The idea is rather simple and requires but one piece of support infrastructure that fortunately my fellow citizen coworker Ivan Storck is already hard at work on (more about that later).

So what’s the idea? Well, quite simply, it’s a web service that you use to offset the carbon footprint of your customers using your app. This would be mostly beneficial for larger services, but it’s my belief that every little bits counts!

For freemium services like Basecamp WordPress and Last.fm, providing an option for paying members to add $1/month to their bill in order to offset their use of your web service is where it begins. In exchange for this contribution, they would get a special distinction within the community, like a green avatar or badge to denote their carbon neutral status:

Last.fm Green

Now, this might seem like a trivial incentive, but then you might also be surprised to learn that the number one reason that people pay to upgrade their Flickr accounts is not because they need more storage or unlimited uploads, but instead because they want that tiny little PRO label next to their name. Offering a similar incentive on social networks — and making “offsetting cool” becomes a way to propagate this behavior, ultimately working towards completely offsetting the entirety of Web 2.0.

Now, those of you who have read up on or know anything about the power that servers draw will quickly be able to recognize that $1 month to offset a single user account is going overboard, given that it technically only costs a few cents per month to power most people’s individual use of social networking sites. And while you wouldn’t be wrong, you’ve hit on an interesting social component of this campaign: those who want to offset can do so, and in doing so, won’t just be offsetting their footprint, but some their neighbors as well, in an act straight out of Caterina Fake’s culture of generosity. So it’s not so much about offsetting one’s personal use, but on offsetting at a social level — and that this good deed is reflected a user’s avatar or badge means that anyone can effectively “upgrade” themselves to carbon neutral status — once they get annoyed that all their friends have “leveled up” and they haven’t. Meanwhile, those who have upgraded as a proactive choice can feel reassured that their influence is affecting those around them to make similar decisions, even if for different reasons — in the end, the result doubleplusgood.

So, about that API that I mentioned. It’s important to realize that 1) we’re in the early stages of and the 2) not all carbon offsetting funds are created equal (this is something I’m becoming evermore familiar with as we move to certify Citizen Space as a green office).

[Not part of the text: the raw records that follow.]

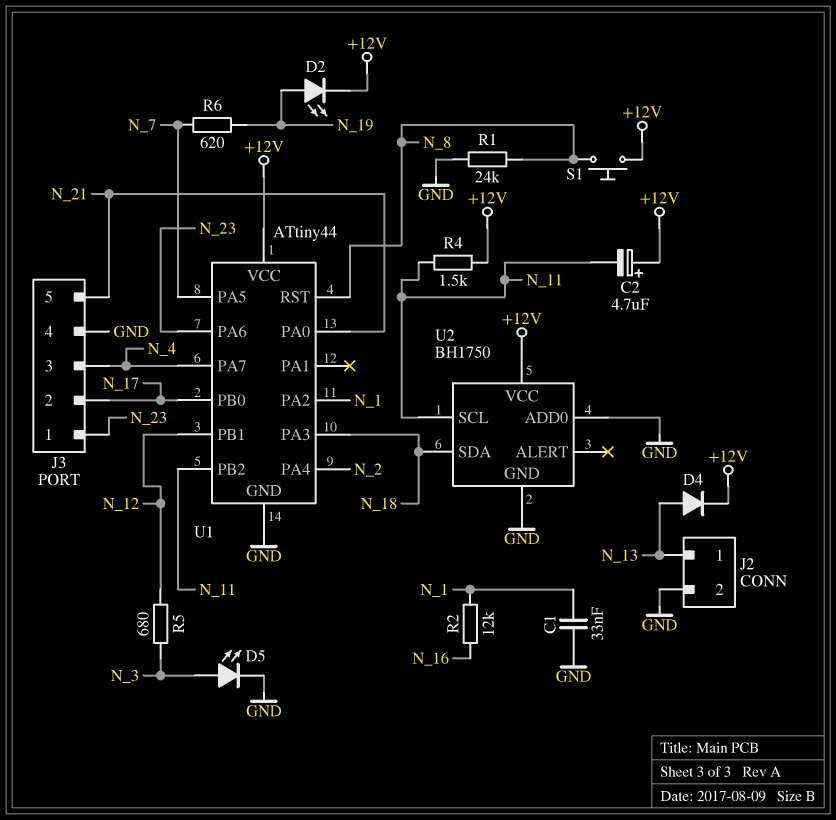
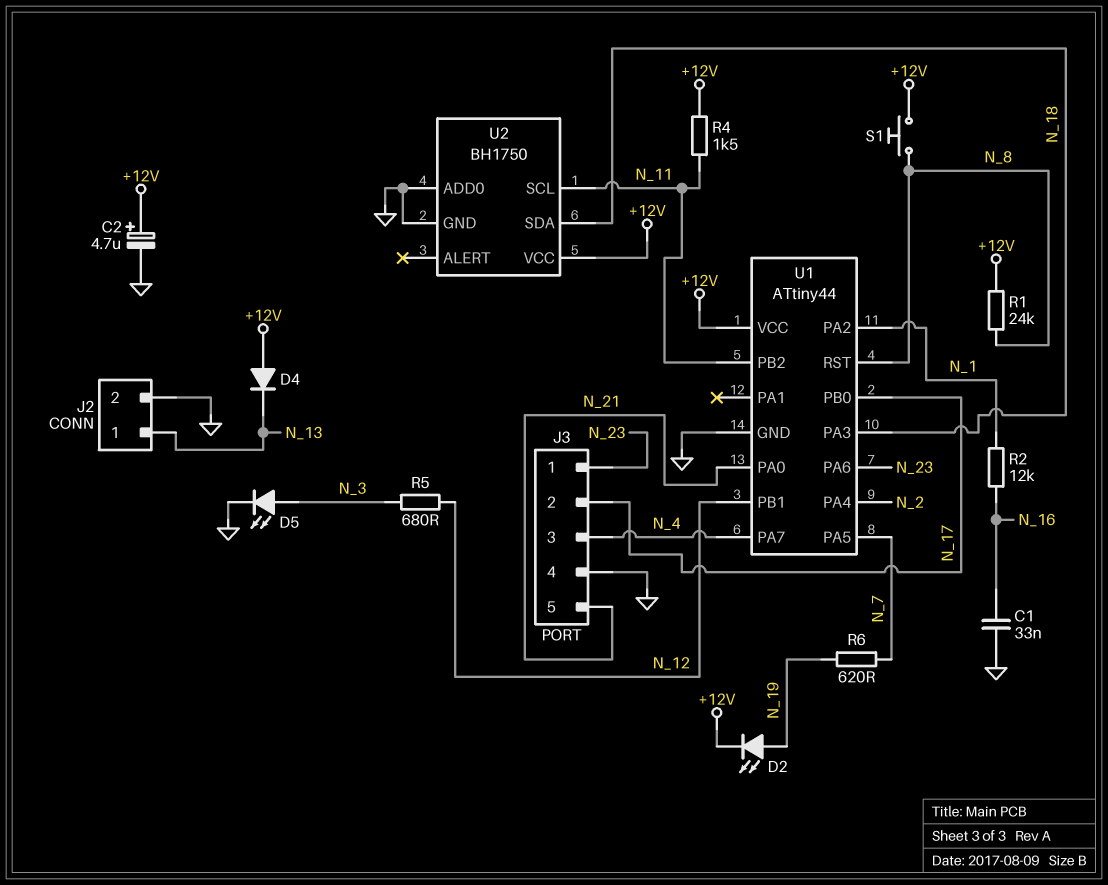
C1: 33nF (GND, N_1) -> 33nF (GND, N_16)
C2: 4.7uF (plus +12V, minus N_11) -> 4.7uF (plus +12V, minus GND)
D4: diode (A N_13, K +12V) -> diode (A +12V, K N_13)
R1: 24k (GND, N_8) -> 24k (+12V, N_8)

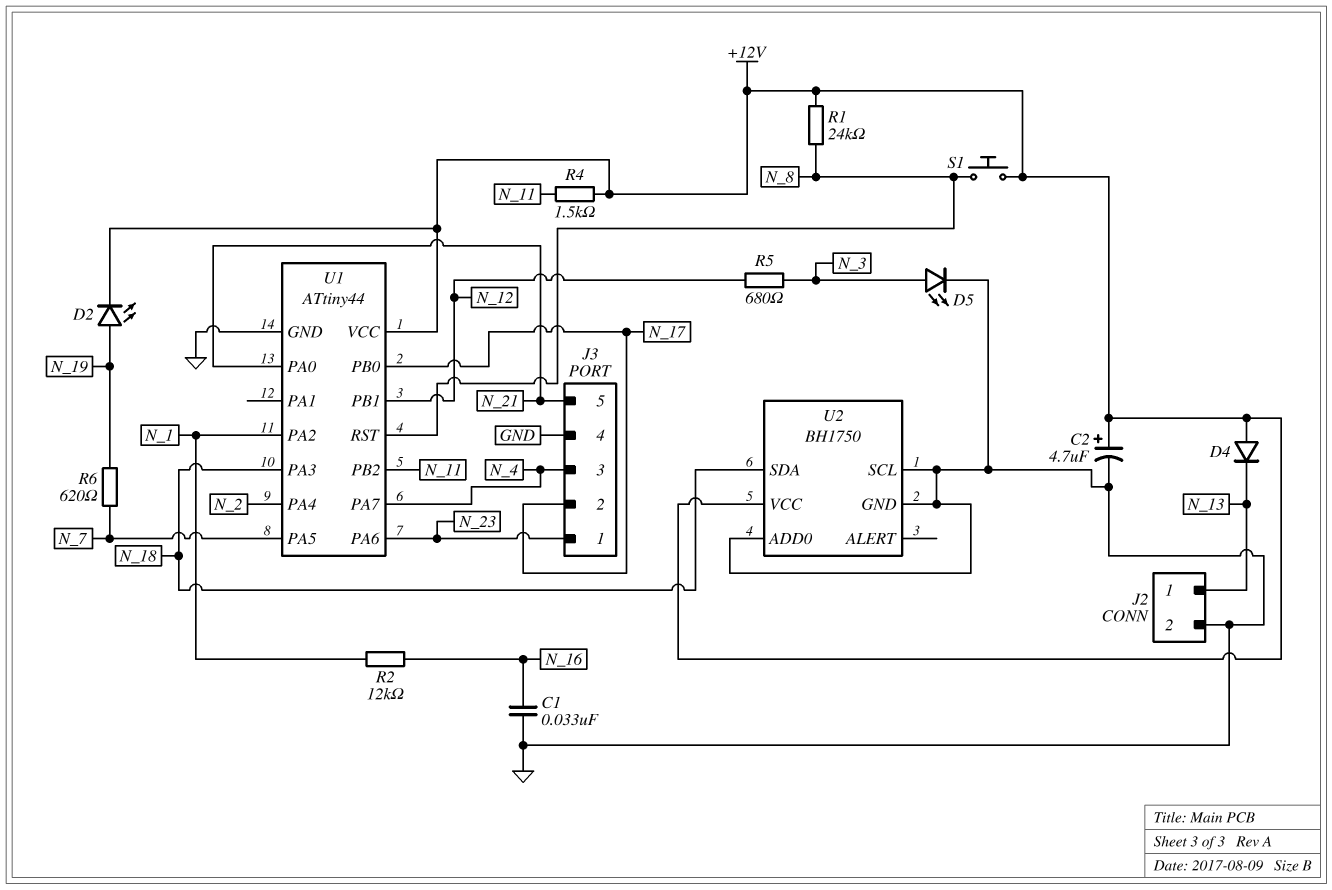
U2 pin SCL: N_11 -> GND

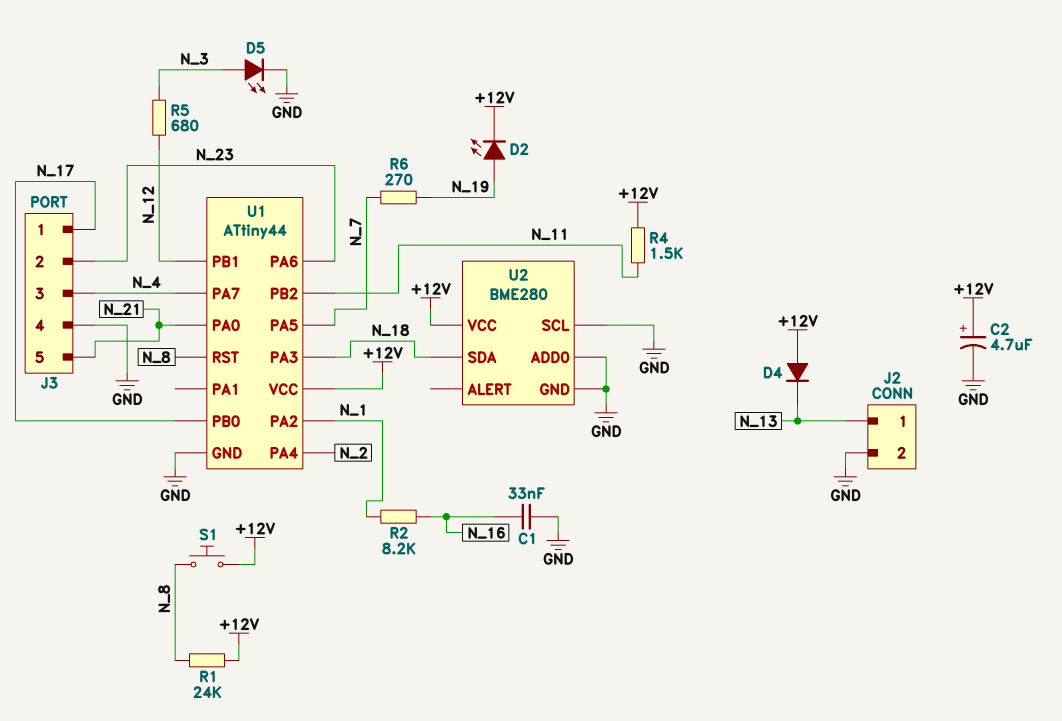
J3 pin 1: N_23 -> N_17
J3 pin 2: N_17 -> N_23
R2: 12k (N_1, N_16) -> 8.2k (N_1, N_16)
R6: 620 (N_7, N_19) -> 270 (N_7, N_19)
U2: BH1750 -> BME280

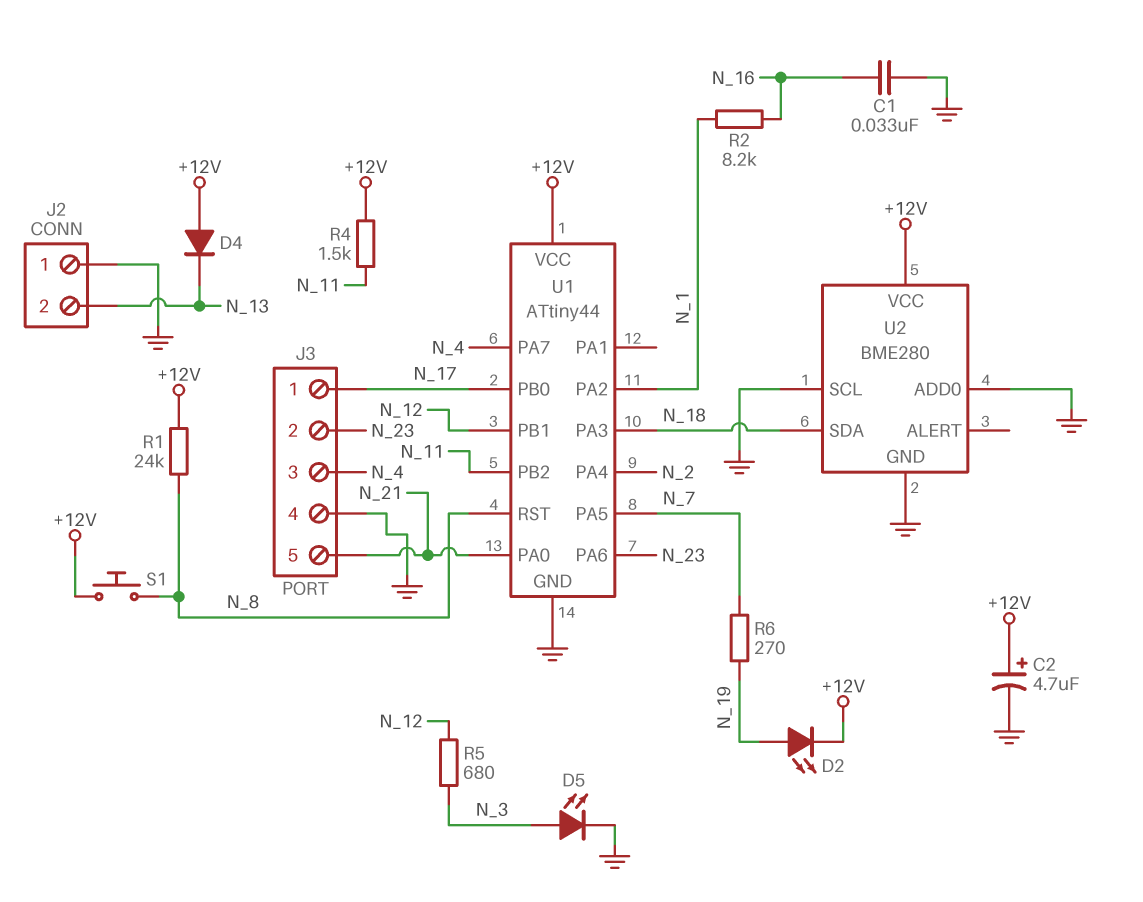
J2 pin 1: N_13 -> GND
J2 pin 2: GND -> N_13

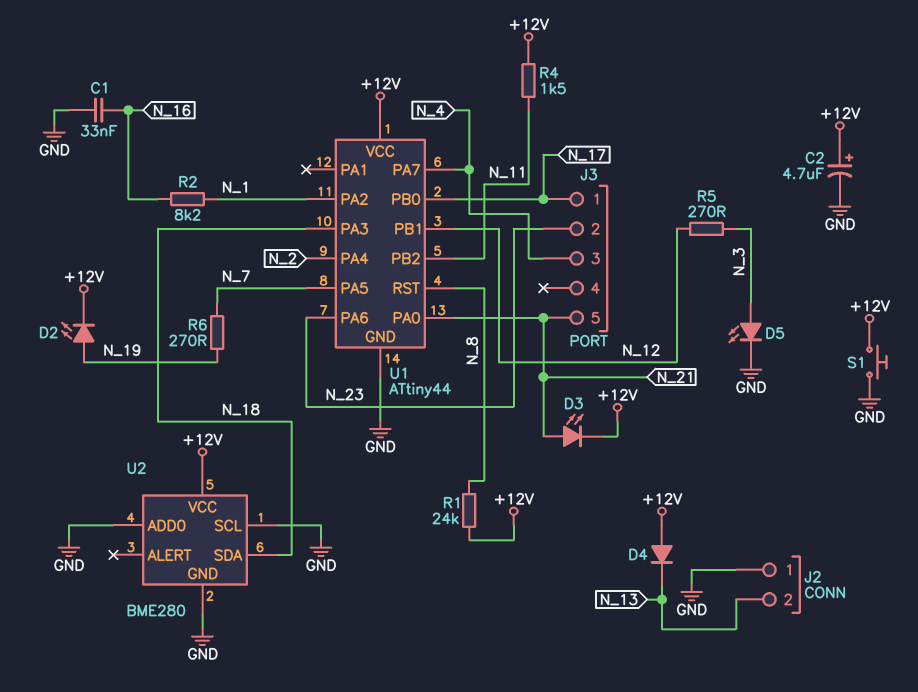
D3: none -> LED (A N_21, K +12V)
J3 pin 4: GND -> none
R5: 680 (N_3, N_12) -> 270 (N_3, N_12)
S1: button (+12V, N_8) -> button (+12V, GND)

Therefore, Ivan (who I mentioned and who also runs Sustainable Marketing and Sustainable Websites) has begun work on an API that will allow companies to purchase carbon offsets in bulk based on the actual amount of power consumed in something like a server farm evnironment (where power measurements are fairly easy to come by). Once initiated, the purchase will likely take place through one of Ivan’s affiliates based here in San Francisco called 3 Phases. In any case, we’re in the beginning phases of making this happen, but if you’re interested in helping or in offsetting your customers’ usage, leave a comment or drop me a note and we’ll see if we can’t push this work forward.

Likewise, if you can think of other ways to minimize the environmental footprint of your webservice or web office, blog about it and let others know! We’re doing what we can to create green coworking spaces and the more success stories we come across, the better.